As I said in my previous post, the answer is based on word probabilities.
Number 3
And another article. 18th March
In the very same issue of London Review of Books, Laleh Khalili wrote something, which relates to my point about definition in the first of these three AI posts, in a review (“I Am Genghis Khan”, 20th March 2025) of Lionel Barber’s book about Japan’s Masayoshi Son:
Artificial intelligence is a baggy term: as well as natural language chatbots and virtual assistants such as Apple’s Siri, it includes Google’s search functions, recommendation engines like Netflix’s film suggestions, image and voice recognition software and much else besides.
But she went on to say:
Although people had used most of these applications without fuss for years, AI puffery escalated when Open AI released ChatGPT to the world in 2022. That ChatGPT hallucinated (i.e. made things up), that its responses were only as good as the material on which it had been trained, and that OpenAI had used copyrighted material without acknowledgement or recompense, seemed not to matter to most users.

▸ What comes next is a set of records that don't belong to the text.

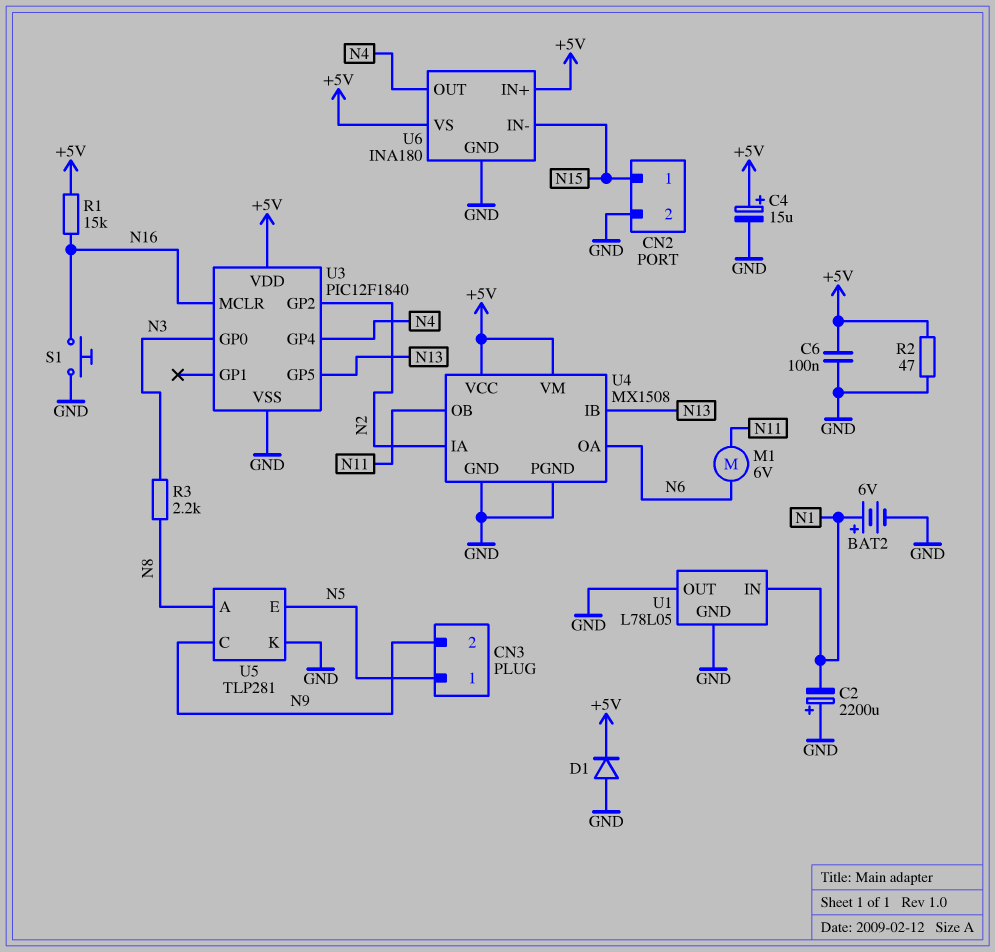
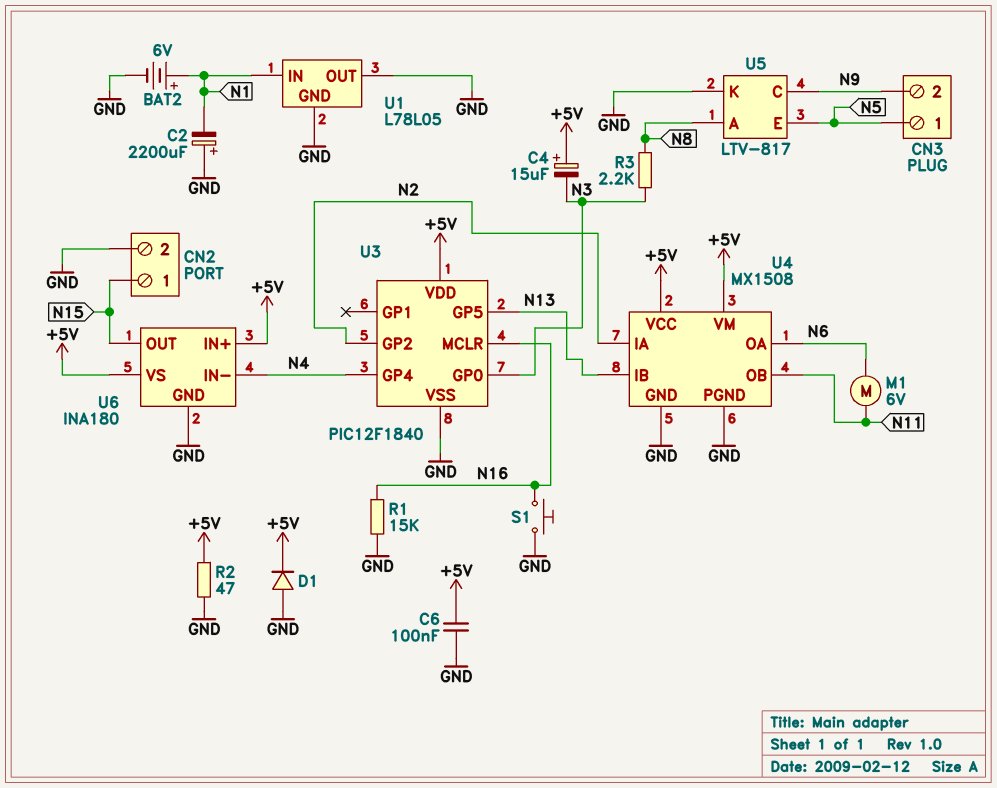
C4: 15uF (plus +5V, minus GND) -> 15uF (plus +5V, minus N3)
R1: 15k (+5V, N16) -> 15k (GND, N16)
U5: TLP281 -> LTV-817
U6 pin IN-: N15 -> N4
U6 pin OUT: N4 -> N15

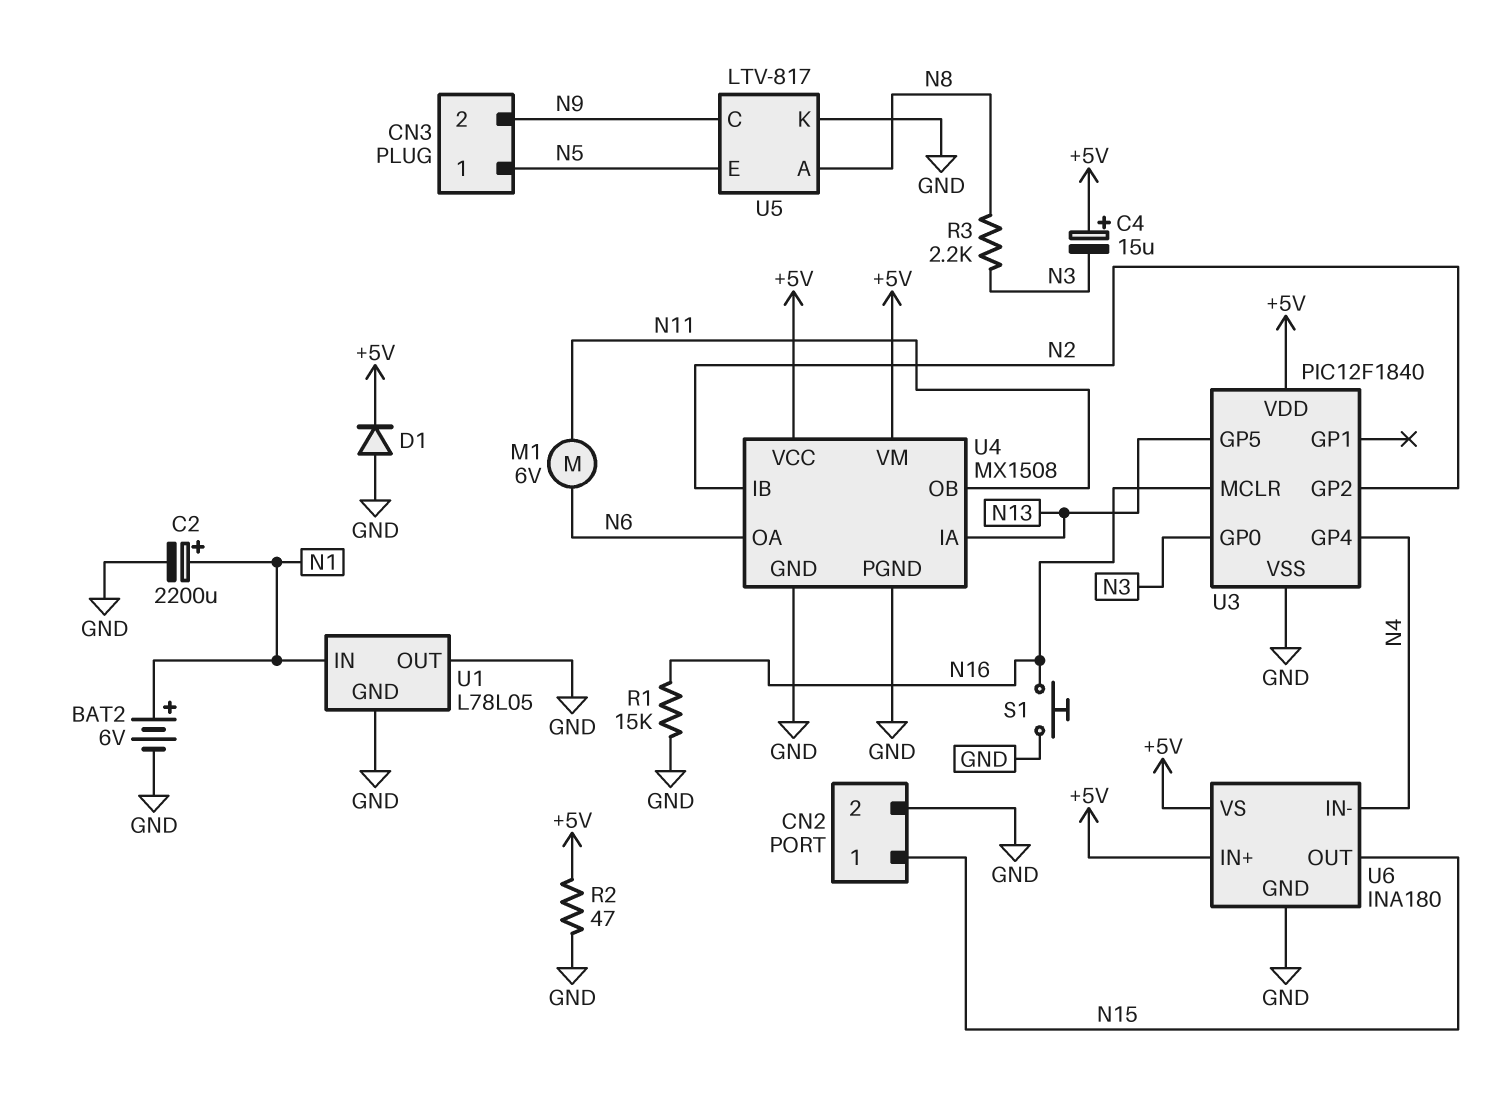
C2: 2200uF (plus GND, minus N1) -> 2200uF (plus N1, minus GND)
C6: 100nF (+5V, GND) -> none
U4 pin IA: N2 -> N13
U4 pin IB: N13 -> N2

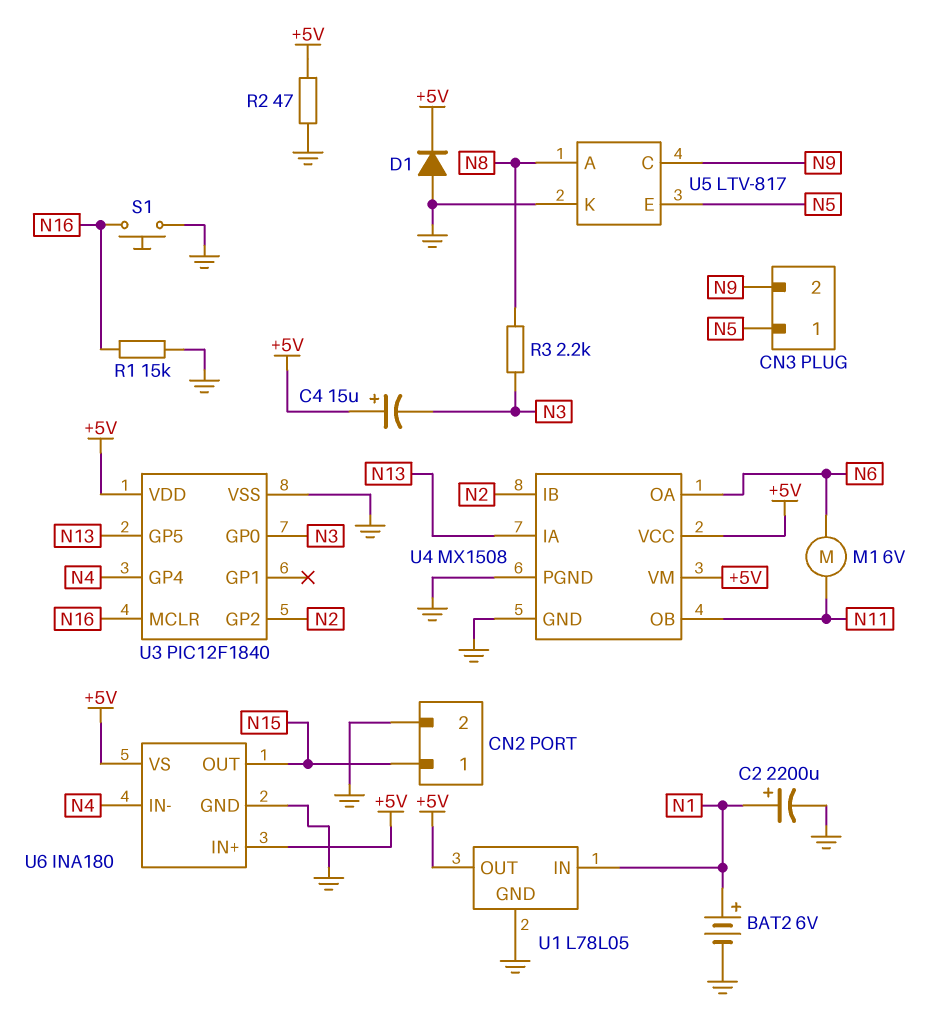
U1 pin OUT: GND -> +5V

Because they did not know! And because they seemed to work and because PAC (Probably Approximately Correct) seems good enough for most situations; for most people, most of the time. But I would argue that it is dangerous. And even if it is only dangerous occasionally, to some people, some of the time, those people have a right to know what they are getting.
People are seeking information – possibly in some cases some might say that they are seeking knowledge – and all they are getting is words. Worse, they are getting a pattern of words masquerading as an answer to their question, masquerading as information. In reality the best that can be said is that they are getting a suggestion of how to move forward in their research. A pattern of words – a logical sequence – is not information; is certainly not offering knowledge.
As I said in the fifth issue (of six) in my original post (Good AI/Bad AI) on February 6th:
shouldn’t we all (have the opportunity to) understand [what we are using]?